After the Utah Jazz lost to the Golden State Warriors, Jordan Clarkson said that Jazz head coach Quin Snyder got after him a bit about some of his decision-making.
“I mean he didn’t really like get, get on me,” Clarkson said. “But we had a conversation about it, you know what I mean?”
That’s how it is between Clarkson and Snyder. They’re close, so even when Snyder is critical of something that Clarkson is doing, it’s a conversation, a dialogue.
This time, the conversation was about making the right play. For Clarkson, the right play is very often to shoot the ball, and Clarkson’s light is as green as any. But part of Clarkson’s development with the Jazz has been to become more of a distributor, to increase his awareness of the options available.
So Snyder went through some film with both Clarkson and Donovan Mitchell together. There were plays that Snyder chose and there were ones that Clarkson pointed to as well. One in particular stuck in Clarkson’s mind. He knew he’d taken a bad shot.
“It was a play where Royce (O’Neale) was kind of running down the middle and I shot a transition 3 when I should have passed to him,” Clarkson said. “Probably could have changed the game and changed the flow and energy.”
It happened with 4:30 on the clock in the second quarter. Running up the floor on a break, Clarkson had three other Jazz players ahead of him, all way more open than he was. Mitchell was in the corner to his left, ready to receive the pass, Bojan Bogdanovic was in the right corner aggressively gesturing toward O’Neale, who was trailing the play at the top of the arc and wide open.
Instead, Clarkson took a contested shot, missed and Jordan Poole took off on the other end and scored and easy bucket with no resistance. Instead of cutting the Warriors lead to just two points, the Warriors gained a seven-point lead, which they then turned into a 13-point lead at halftime.
“It was just about just making plays, what it does for the team and all that,” Clarkson said. “I just, you know, took it to heart.”
In the next game, a win over the Boston Celtics, Clarkson made some really great reads and great passes. He gave up a contested look for Mike Conley to take a wide-open 3-pointer. Conley missed, but it was the right play. Clarkson lobbed it up to Rudy Gobert, drove and kicked out to Georges Niang, and then there was this beautiful no-look pass to Gobert for an and-1 play.
Snyder doesn’t want to ever discourage Clarkson from being who he is as a scorer. But with that encouragement to shoot and shoot often, and with the success that Clarkson is having, comes defenders who want to take those opportunities away. Instead of looking at that as a negative, he’s encouraging Clarkson to embrace the increased defensive attention as an opportunity to hit someone else that’s open.
“For a guy that’s a scorer and is shooting the ball, he’s also an unselfish player and he wants to win and he’s a great teammate,” Snyder said. “I don’t worry about talking to him about those things, that somehow it’s going to confuse him, or send him a mixed message. He knows how I feel about him, and he wants to get better and he wants to win.”

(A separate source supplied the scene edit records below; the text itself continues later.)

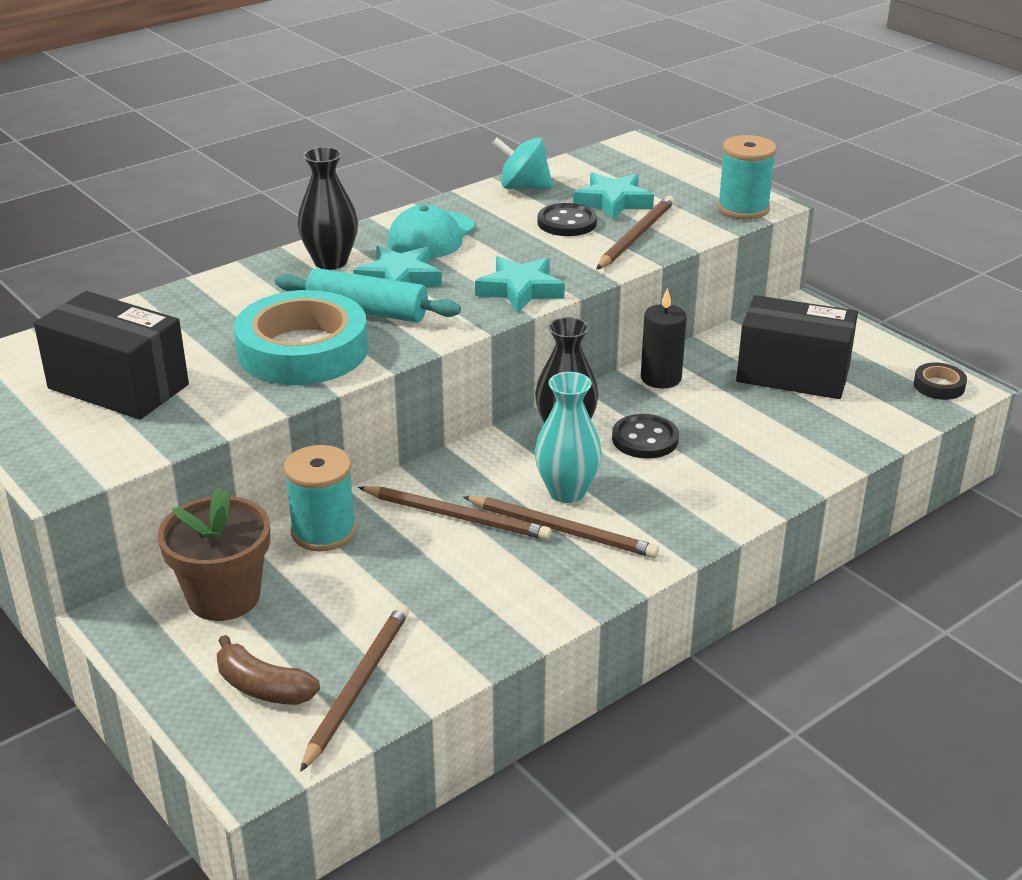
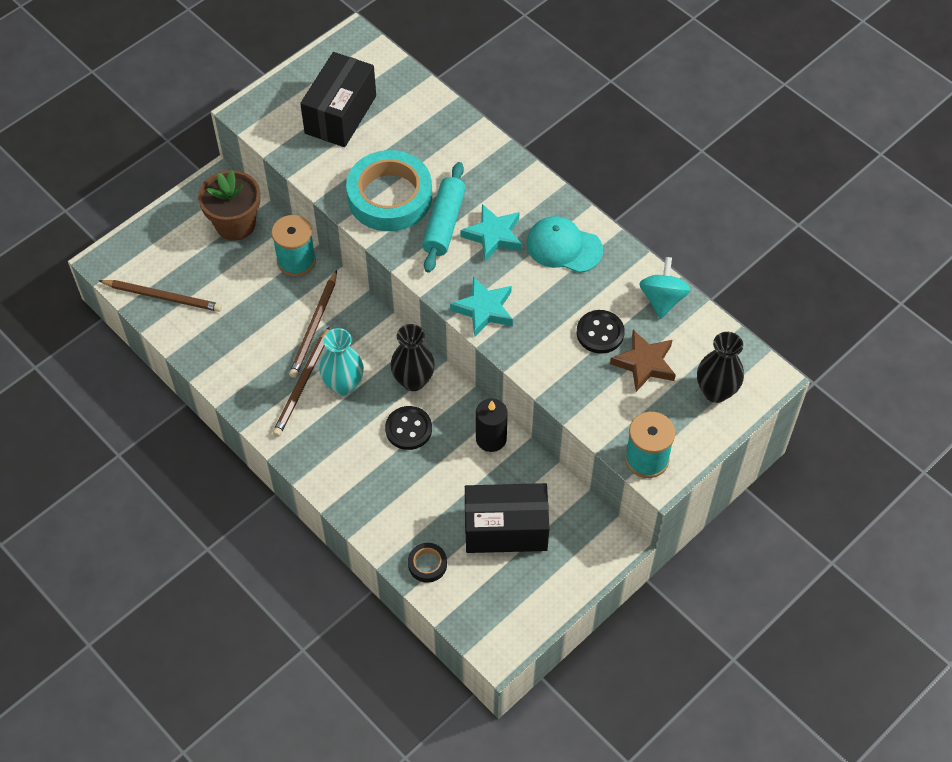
camera: 85 degrees right, 25 degrees up
(263, 687) = (163, 255): brown banana -> none
(330, 262) = (514, 192): black vase -> black vase (716, 391)
(613, 202) = (644, 363): turquoise star -> brown star
(636, 236) = (582, 381): brown pencil -> none
(793, 375) = (505, 529): black box -> black box turned 75 degrees clockwise
(939, 386) = (499, 634): black tape -> black tape (427, 564)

And Clarkson has gotten better.
In the short time that he was with the Jazz after he was traded to Utah last season, he averaged 1.6 assists and 12.9 field goal attempts per game. This season with the Jazz he’s taking even more shots, but also averaging 2.2 assists per game.
Even more though, Clarkson is averaging 3.9 potential assists per game. He’s hitting guys who are open, he’s making the right reads. As a player whose main role on the team is as a scorer, and who is taking and making more shots than he has at any other point in his career, averaging a potential 3.9 assists per game is excellent.
“It’s just another growth part of my game that I’m trying to keep improving on,” Clarkson said.
Part of his improvement in that area has of course come by familiarizing himself with the Jazz roster — knowing where guys like to get the ball, understanding the timing of when to lob or pass to Gobert in the pick and roll.
The other part is just the confidence in making those plays. And we all know that if there’s one thing Jordan Clarkson does not lack, it’s confidence.
So don’t be surprised if Clarkson is dropping snazzy dimes, or making crisp passes out to the corners. It’s all part of the greater plan to develop Clarkson into a dynamic player who is more than just a scorer.